Polyglot Programming

It seems that Microsoft's .NET platform has made it much easier to mix and match programming languages. I guess this is old news to some, but I still think it's pretty interesting.

Meyer begins:
Let's start with the impolite question: Should one really care about multilanguage support? When this feature was announced at .NET's July 2000 debut, Microsoft's competitors sneered that it wasn't anything anyone needed. I've heard multilanguage development dismissed, or at least questioned, on the argument that most projects simply choose one language and stay with it. But that argument doesn't really address the issue. For one thing, it sounds too much like asserting, from personal observation, that people in Singapore don't like skiing. Lack of opportunity doesn't imply lack of desire or need. Before .NET, the effort required to interface modules from multiple languages was enough to make many people stick to just one; but, with an easy way to combine languages seamlessly and effortlessly, they may—as early experience with .NET suggests—start to appreciate their newfound freedom to mix and match languages.

This has the potential to help a lot of obscure languages that have been hindered by poor library and runtime support. As Meyer writes:

...The practical advance of new language designs has been hindered by the library issue: Though you may have conceived the best language in the world, implemented an optimal compiler and provided brilliant tools, you still might not get the users you deserve because you can't match the wealth of reusable components that other languages are able to provide, merely because they've been around longer. Building bridges to these languages helps, but it's an endless effort if you have to do it separately for each one.

It's worth noting that every language that has been successful in the last few years has had very good library support. Perl in particular has lots of libraries available through CPAN, the hacker's friend. Java has a huge anstandard library available from Sun.

Basically, .NET allows an astonishing amount of code reuse between different languages. Specifically:
  • A routine written in a language L1 may call another routine written in a different language L2.
  • A module in L1 may declare a variable whose type is a class declared in L2, and then call the corresponding L2 routines on that variable.
  • If both languages are object oriented, a class in L1 can inherit from a class in L2.
  • Exceptions triggered by a routine written in L1 and not handled on the L1 side will be passed to the caller, which—if written in L2—will process it using L2's own exception-handling mechanism.
  • During a debugging session, you may move freely and seamlessly across modules written in L1 and L2.
This is an amazing amount of inter-operability, similar to being able to use Honda parts on your Ford engine.

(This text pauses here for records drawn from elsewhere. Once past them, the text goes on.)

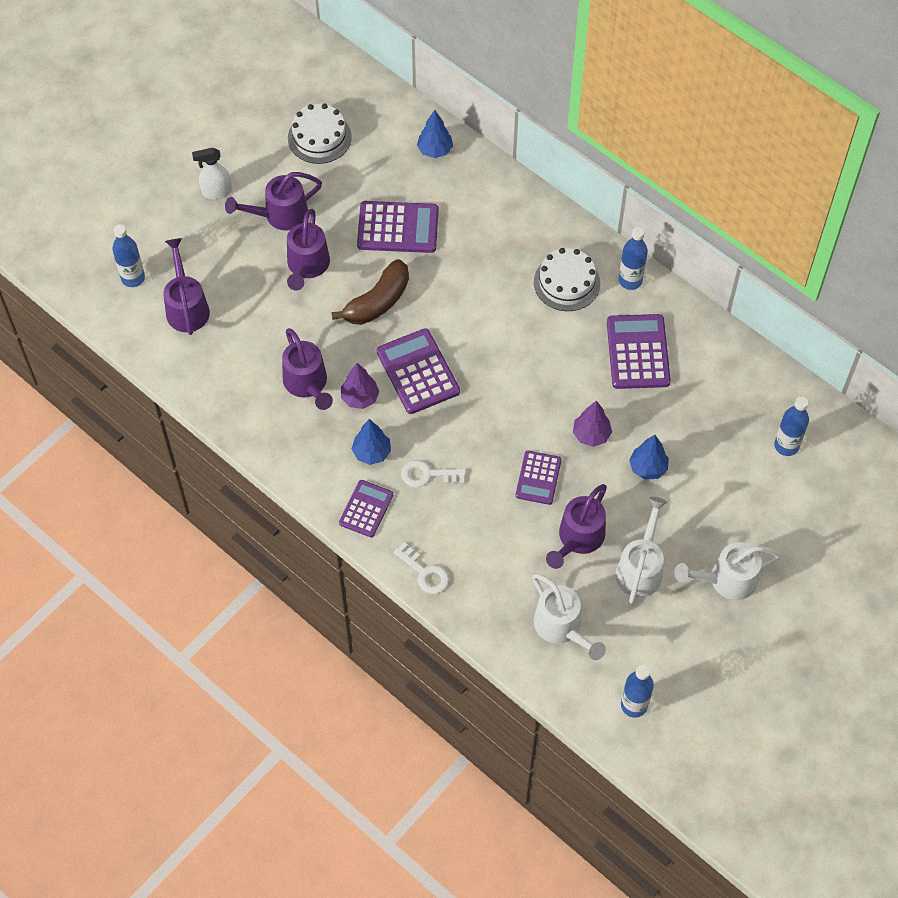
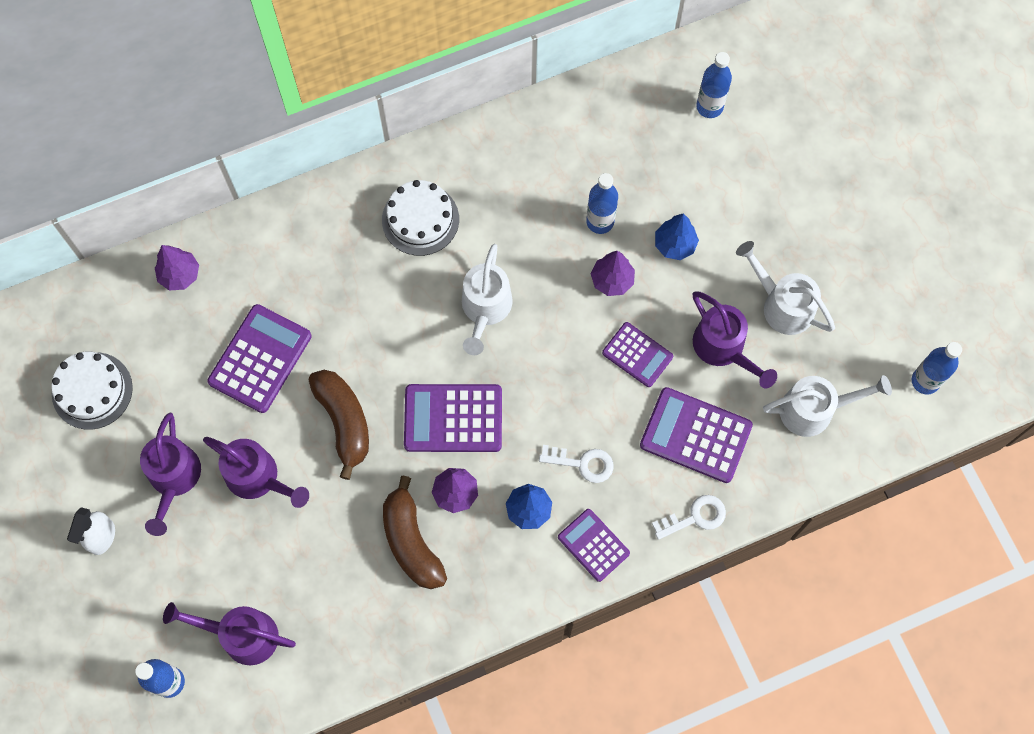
camera: 65 degrees left, 10 degrees up
(308, 384) = (411, 542): purple watering can -> brown banana
(428, 475) = (582, 463): white key -> white key turned 105 degrees counterclockwise
(435, 150) = (180, 275): blue tree -> purple tree
(630, 280) = (450, 157): blue bottle -> blue bottle (600, 222)
(638, 352) = (538, 190): purple calculator -> purple calculator (695, 435)
(726, 580) = (829, 233): white watering can -> white watering can (485, 310)

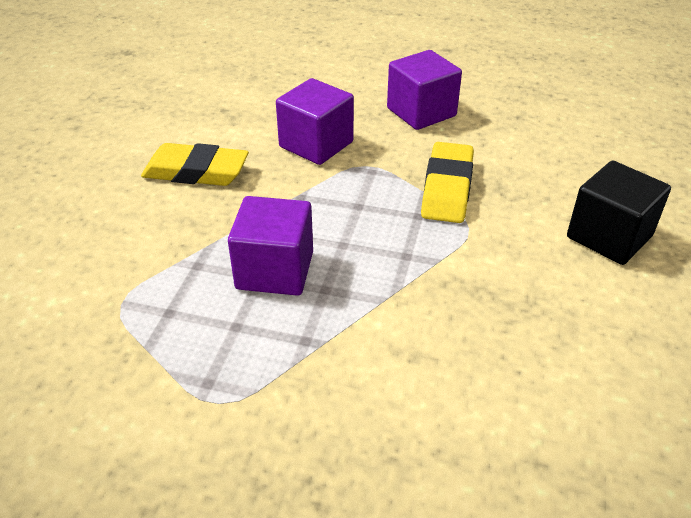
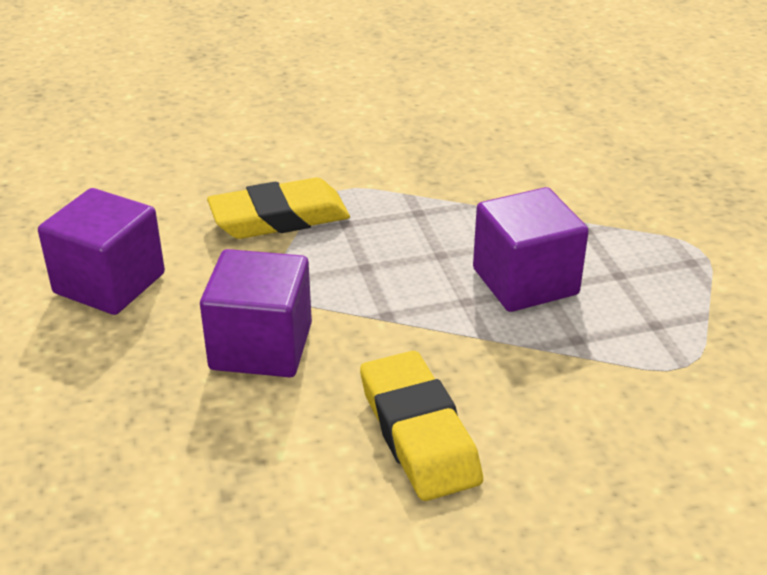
camera: 120 degrees left, 5 degrees down
(609, 237) = (285, 118): black cube -> none

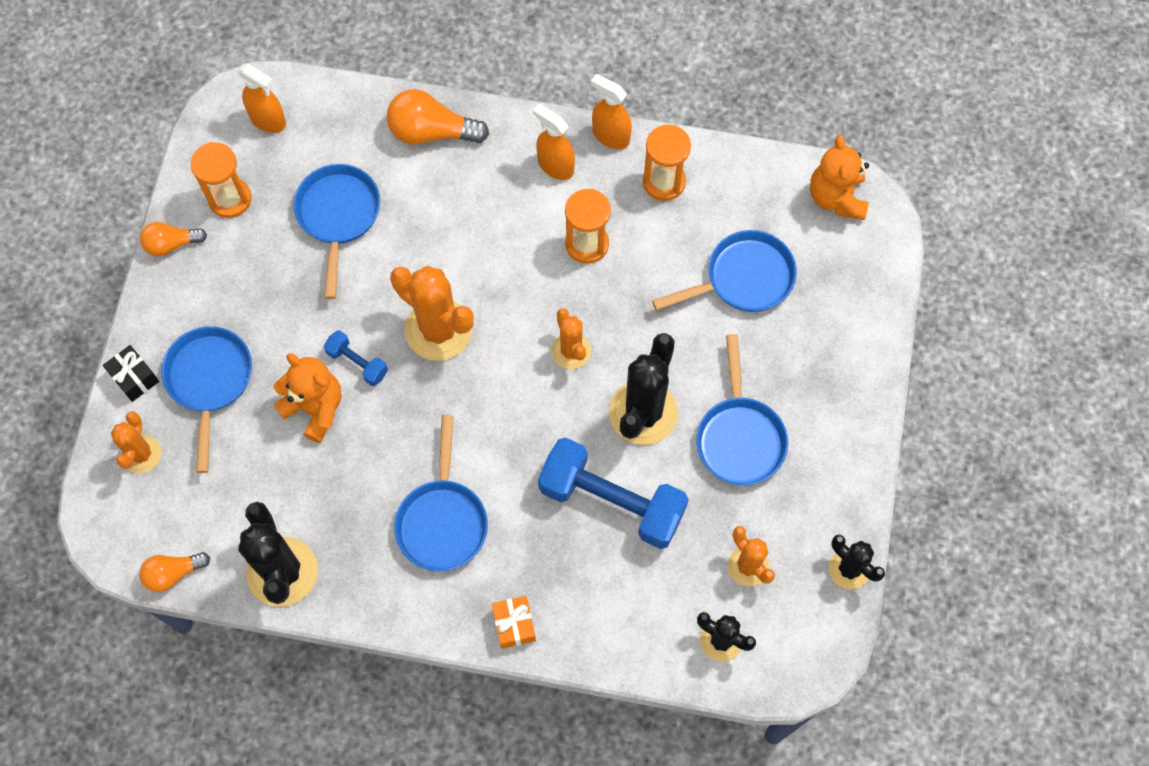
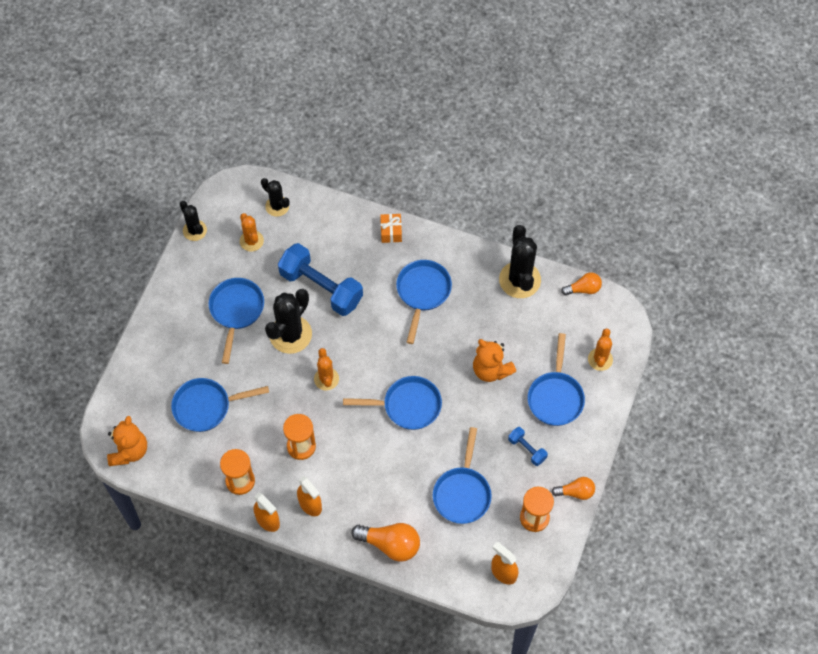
camera: 170 degrees left, 5 degrees down
(134, 378) = (603, 407): black gift -> none
(357, 363) = (461, 393): blue dumbbell -> blue dumbbell (527, 449)
(438, 330) = (407, 406): orange cactus -> blue pan

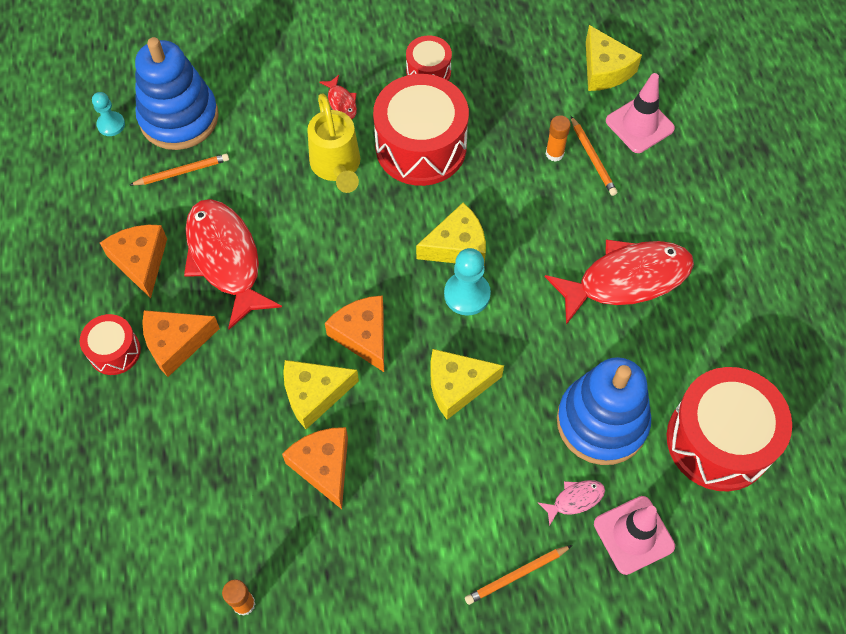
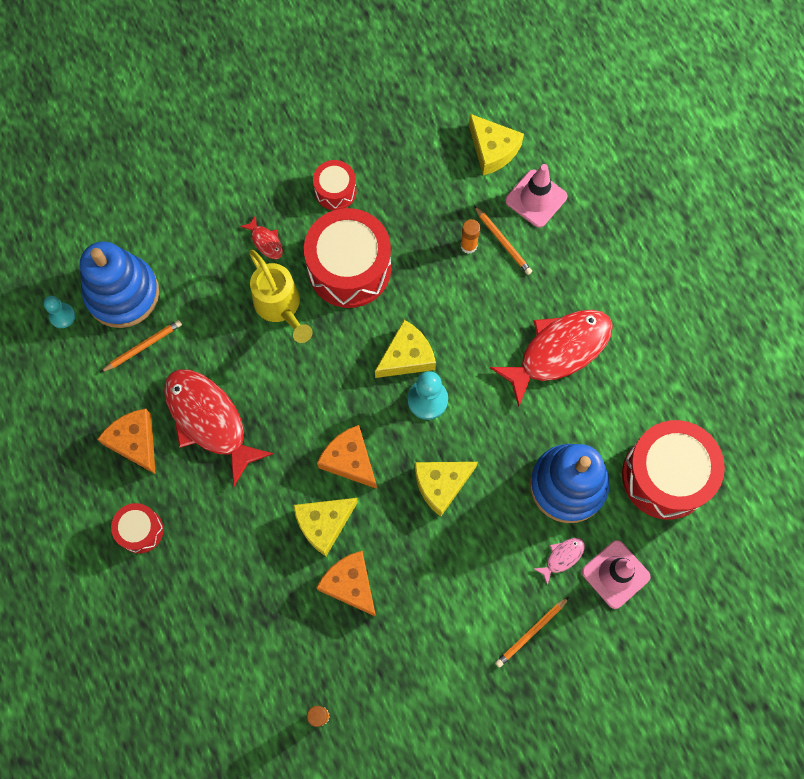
camera: 15 degrees left, 10 degrees up
(176, 343) = (191, 509): orange cheese -> none

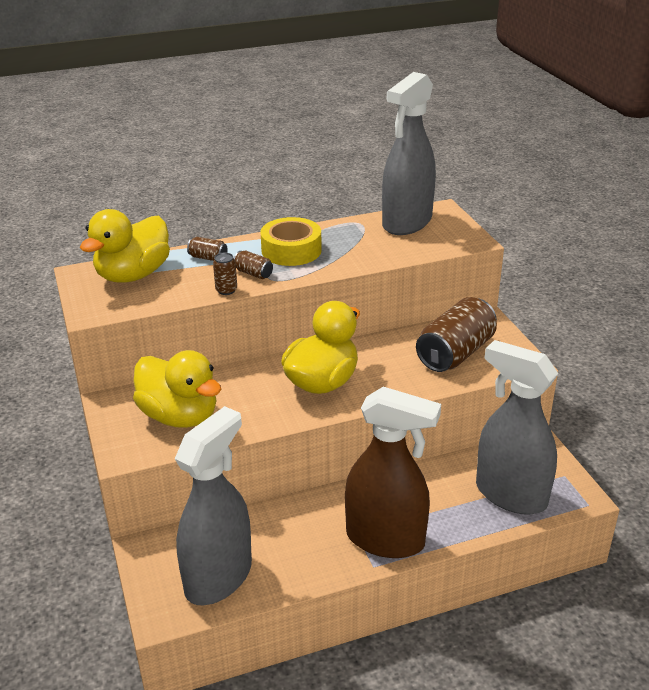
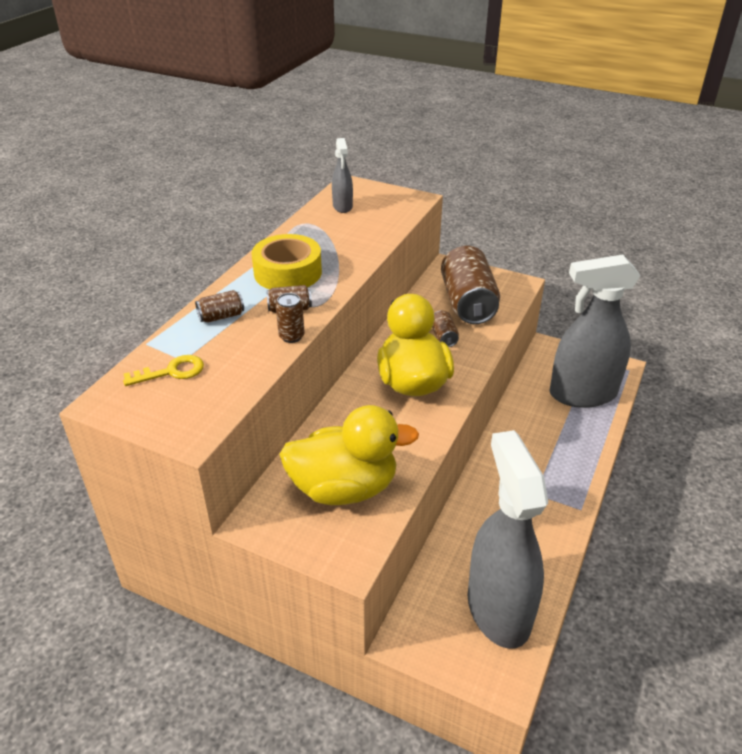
camera: 45 degrees left, 5 degrees up
(133, 275) = (172, 372): yellow duck -> yellow key
(385, 539) = (560, 483): brown spray bottle -> none
(395, 366) = (443, 337): none -> brown can
(406, 223) = (342, 206): grey spray bottle -> grey spray bottle, size x0.45

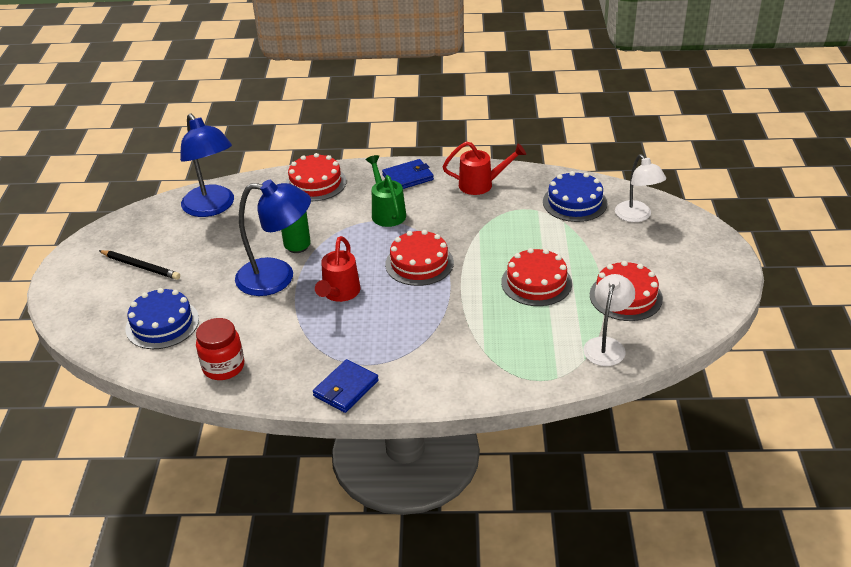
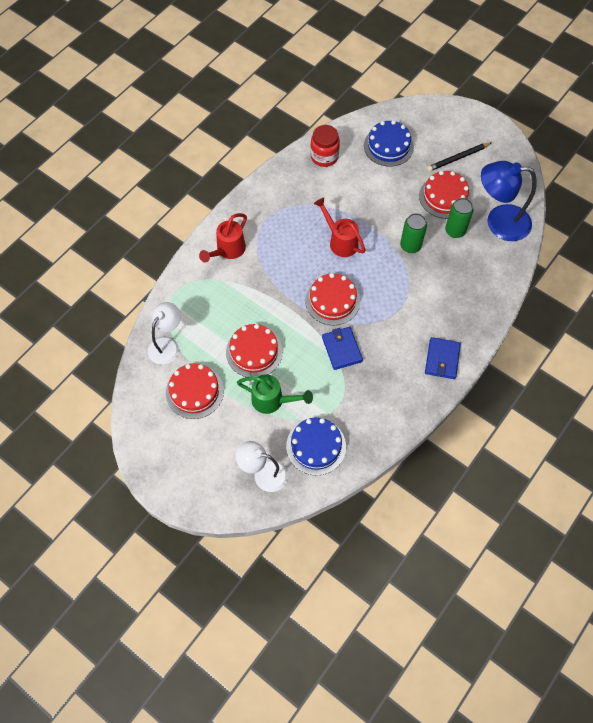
camera: 125 degrees right, 25 degrees up
(249, 228) = (455, 231): none -> green can
(277, 278) = (385, 219): blue lamp -> none
(315, 183) = (482, 297): red cake -> red cake (444, 197)
(346, 388) = (256, 200): blue wallet -> blue wallet (341, 349)
(387, 212) = (407, 318): green watering can -> green watering can (272, 400)
(481, 184) = (391, 401): red watering can -> red watering can (228, 250)
(606, 345) = (167, 345): white lamp -> white lamp turned 120 degrees counterclockwise

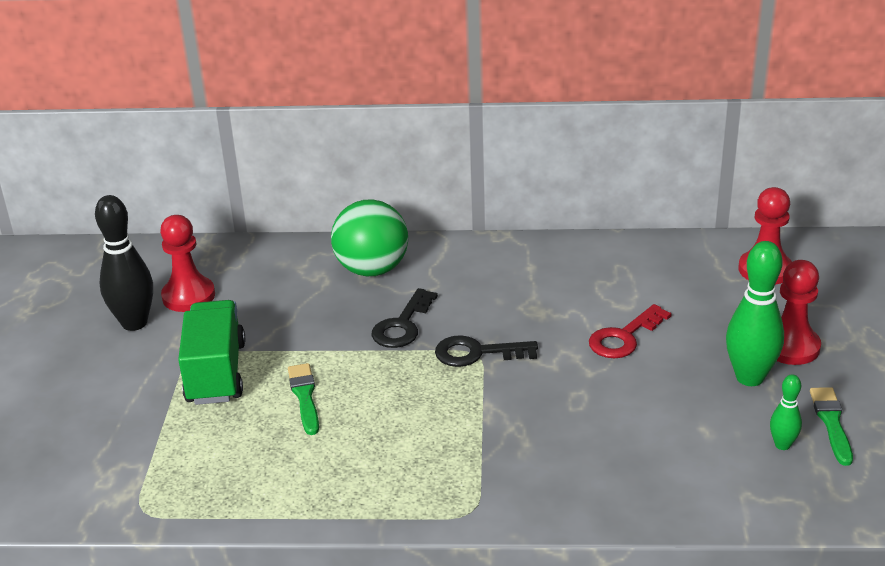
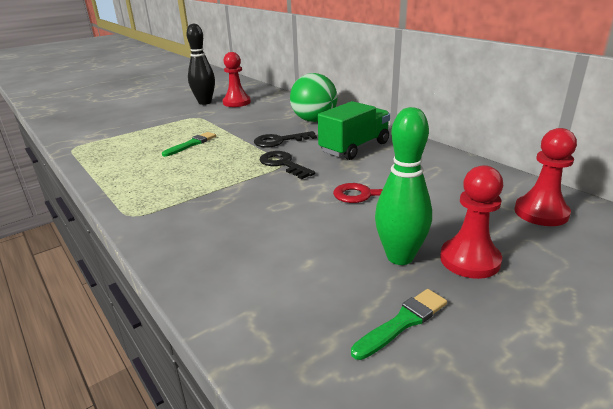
camera: 50 degrees right, 5 degrees down
(216, 373) = (188, 124): green truck -> green truck (354, 147)
(782, 445) = (336, 307): green bowling pin -> none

In particular, objects in one language can inherit from objects in another languge. I suppose, theoretically, you could have an object where the parent class was in c#, the derived class was in Eiffel, and another derived class was in F#.

You have to make some compromises to get this kind of interoperability. Specifically:
  • Eiffel and C++ allow multiple inheritance; the .NET object model (as well as Java, C# and Visual Basic .NET) permits a class to inherit from only one class, although it may inherit from several interfaces.
  • Eiffel and C++ each support a form of genericity (type parameterization): You can declare an Eiffel class as LIST [G] to describe lists of objects of an arbitrary type G without saying what G is; then you can use the class to define types LIST [INTEGER], LIST [EMPLOYEE], or even LIST [LIST [INTEGER]]. C++'s templates pursue a similar goal. This notion is unknown to the .NET object model, although planned as a future addition; currently, you have to write a LIST class that will manipulate values of the most general type, Object, and then cast them back and forth to the types you really want.
  • The .NET object model permits in-class overloading: Within a class, a single feature name may denote two or more features. Several languages disallow this possibility as incompatible with the aims of quality object-oriented development.
So multiple inheritance and genericity are out.

Microsoft has always tried to control the infrastructure of the computer business. Back when that meant writing implementations of BASIC for primitive 8-bit CPUs, that's what they did. Later, they graduated to DOS and Windows. And they have always tried to control compilers and other development tools. The .NET platform can be viewed as just another example of this tendency.

It used to be development was simple: you had a CPU, and some assembly language code. Now, you can write your code for any one of a set of overlapping layers of abstraction: the operating system, the web browser, or the virtual machine (.NET or the JVM). And Microsoft now controls all of these things, to a greater or a lesser degree. Where do you want to go today?

Oh well. Hopefully, languages like OCaml and Smalltalk will get a second chance through .NET.